Shannen Doherty, gwiazda popularnego w latach 90. serialu „Beverly Hills 90210”, w 2015 roku wyznała, że ma raka piersi. Choć przez chwilę wydawało się, że nowotwór odpuszcza, obecnie aktorka jest w czwartym stadium choroby. „Nie jestem gotowa, by odejść. Mam w sobie dużo życia” – powiedziała w jednym z wywiadów.
Shannen Doherty jest uwielbiana za rolę Brendy w serialu „Beverly Hills 90210”. Siedem lat temu, w wieku 45 lat, aktorka wyznała publicznie, że zdiagnozowano u niej raka piersi. Aby nie dopuścić do postępu choroby, Doherty poddała się podwójnej mastektomii. Okazało się jednak, że komórki rakowe zaczęły rozprzestrzeniać się na inne organy.
Aktorka rozpoczęła więc chemioterapię i radioterapię, które zdawały się przynosić rezultaty.
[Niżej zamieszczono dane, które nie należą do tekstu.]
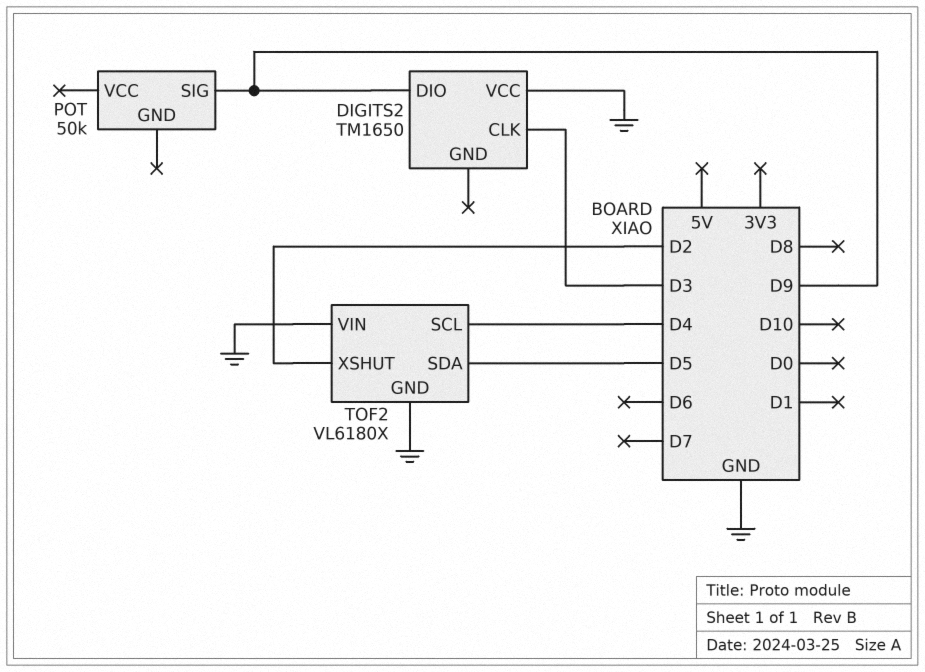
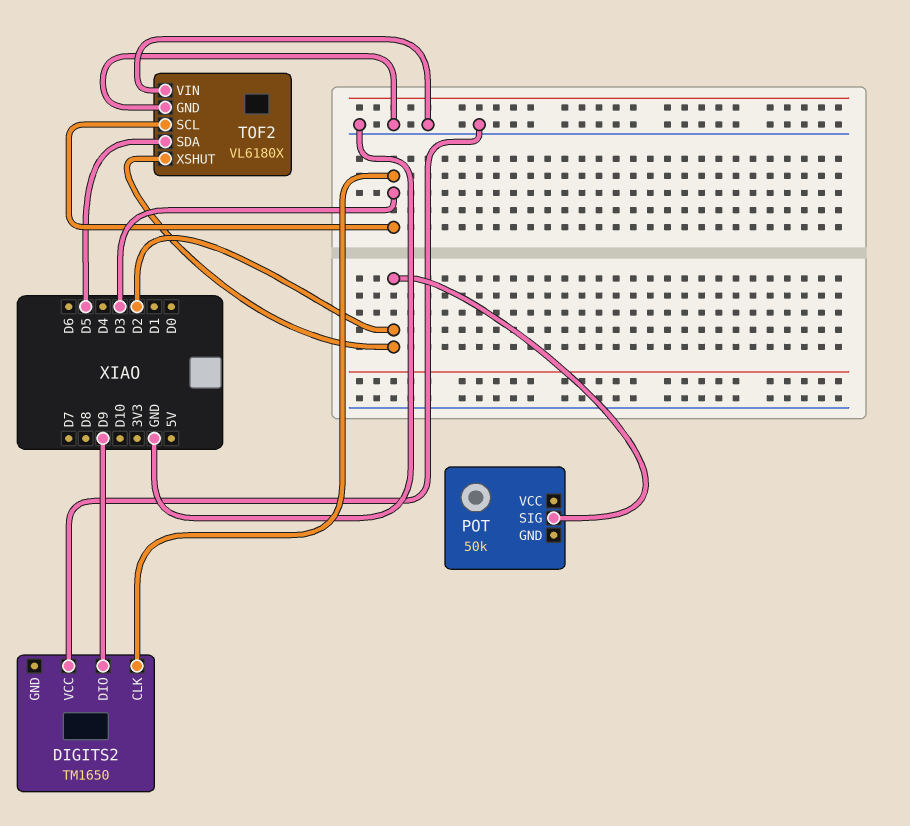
POT pin SIG: D9 -> D2
TOF2 pin SCL: D4 -> D3

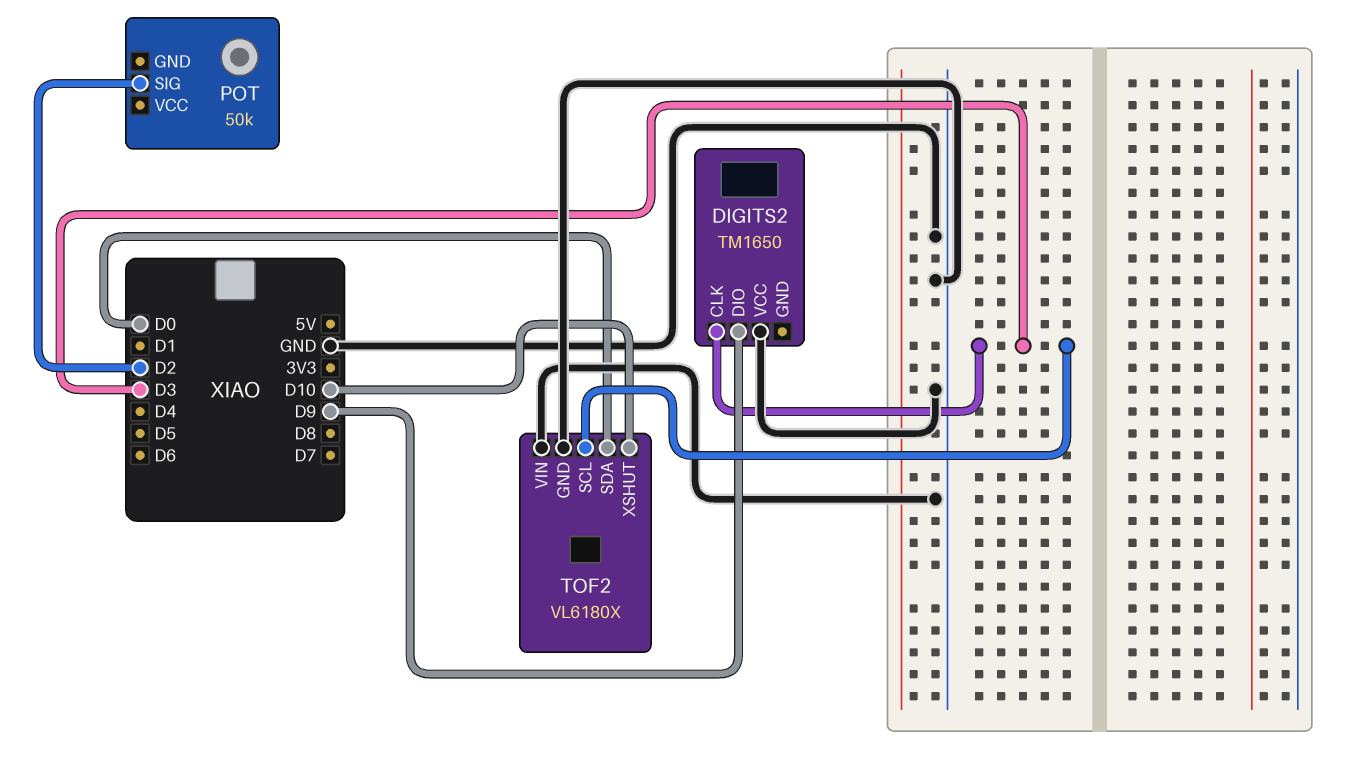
TOF2 pin SDA: D5 -> D0
TOF2 pin XSHUT: D2 -> D10

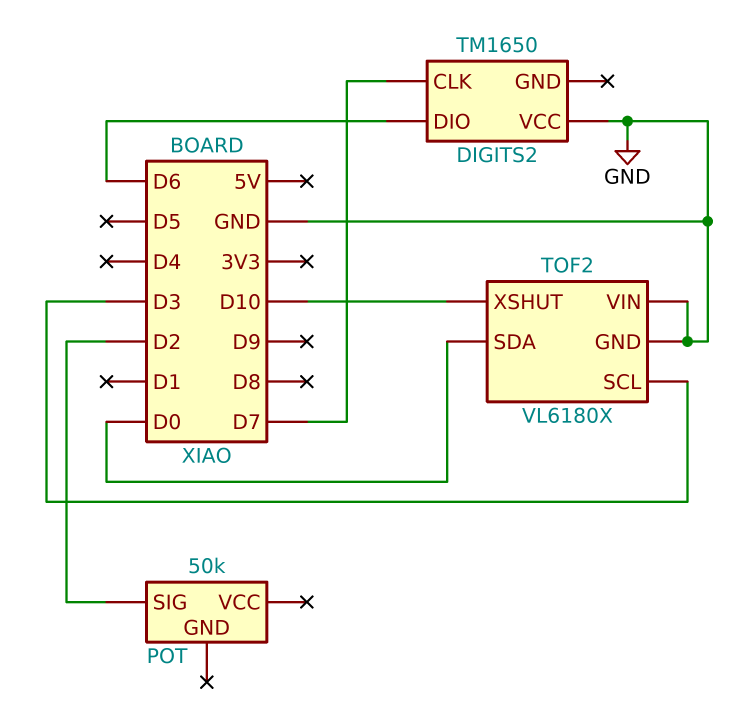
DIGITS2 pin CLK: D3 -> D7
DIGITS2 pin DIO: D9 -> D6

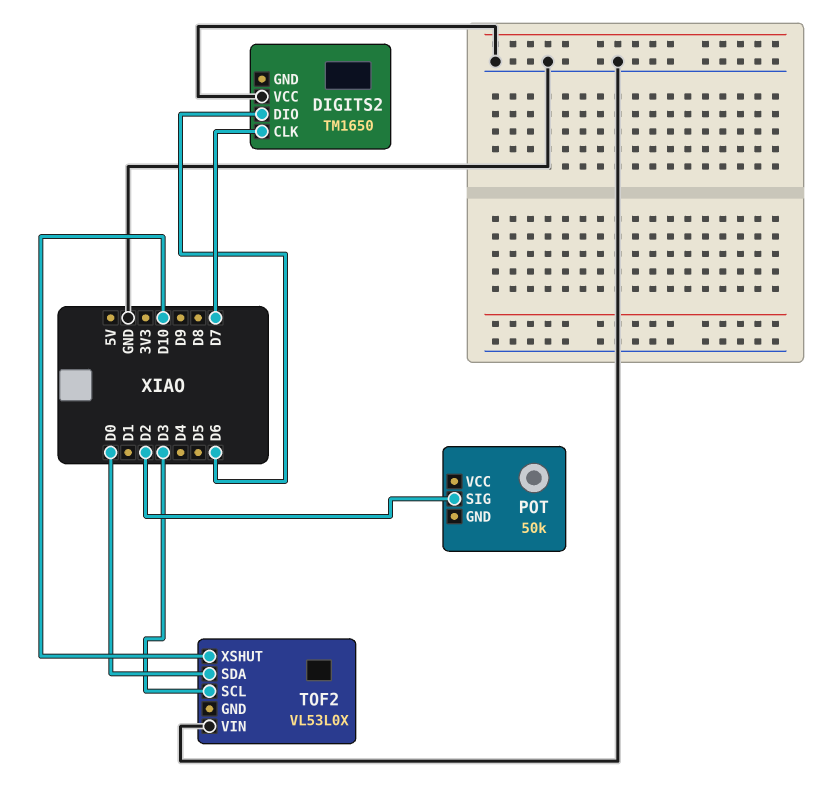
TOF2: VL6180X -> VL53L0X
TOF2 pin GND: GND -> none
W 2017 roku szczęśliwa Shannen poinformowała, że nowotwór jest w remisji. Doherty ponownie zaczęła pracę na planie i pozowała na czerwonych dywanach. Niestety, dwa lata później lekarze przekazali jej okropne wieści – rak wrócił.
– „Mam czwarte, ostatnie stadium nowotworu. Mój rak powrócił” – wyznała na antenie „Good Morning America” dodając, że przez jakiś czas ukrywała diagnozę przed opinią publiczną.
– „Myślałam, że jak wreszcie powiem o tym głośno i będę pracować po te 16 godzin dziennie, ludzie to zobaczą i powiedzą sobie: Boże, ona i inne osoby w czwartym stadium mogą pracować! Nasze życie nie kończy się w momencie, w którym słyszymy diagnozę. Wciąż mamy wiele spraw do zrobienia. Cały czas walczę, żeby pozostać przy życiu” – powiedziała w tej samej rozmowie.
Jej walka nadal trwa
Shannen Doherty walczy z rakiem i wierzy, że uda się jej pokonać chorobę, choć zdaje sobie sprawę, że czwarte stadium daje jej tylko 27 proc. szans na przeżycie kolejnych pięciu lat.
W chorobie aktorkę wspiera jej mąż, rodzina z mamą na czele, oraz fani z całego świata. Shannen planuje napisać listy do najbliższych na wypadek, gdyby nie zdołała pokonać nowotworu.
– „Nadal są rzeczy, które muszę powiedzieć mamie. Chcę, żeby mój mąż wiedział, ile dla mnie znaczy. Ale teraz nie chcę tego robić. Czuję, że to takie ostateczne, kończące. Jakbym odchodziła. Inni postawili już na mnie krzyżyk. Nie jestem gotowa, by odejść. Mam w sobie dużo życia” – powiedziała w wywiadzie dla „Elle”.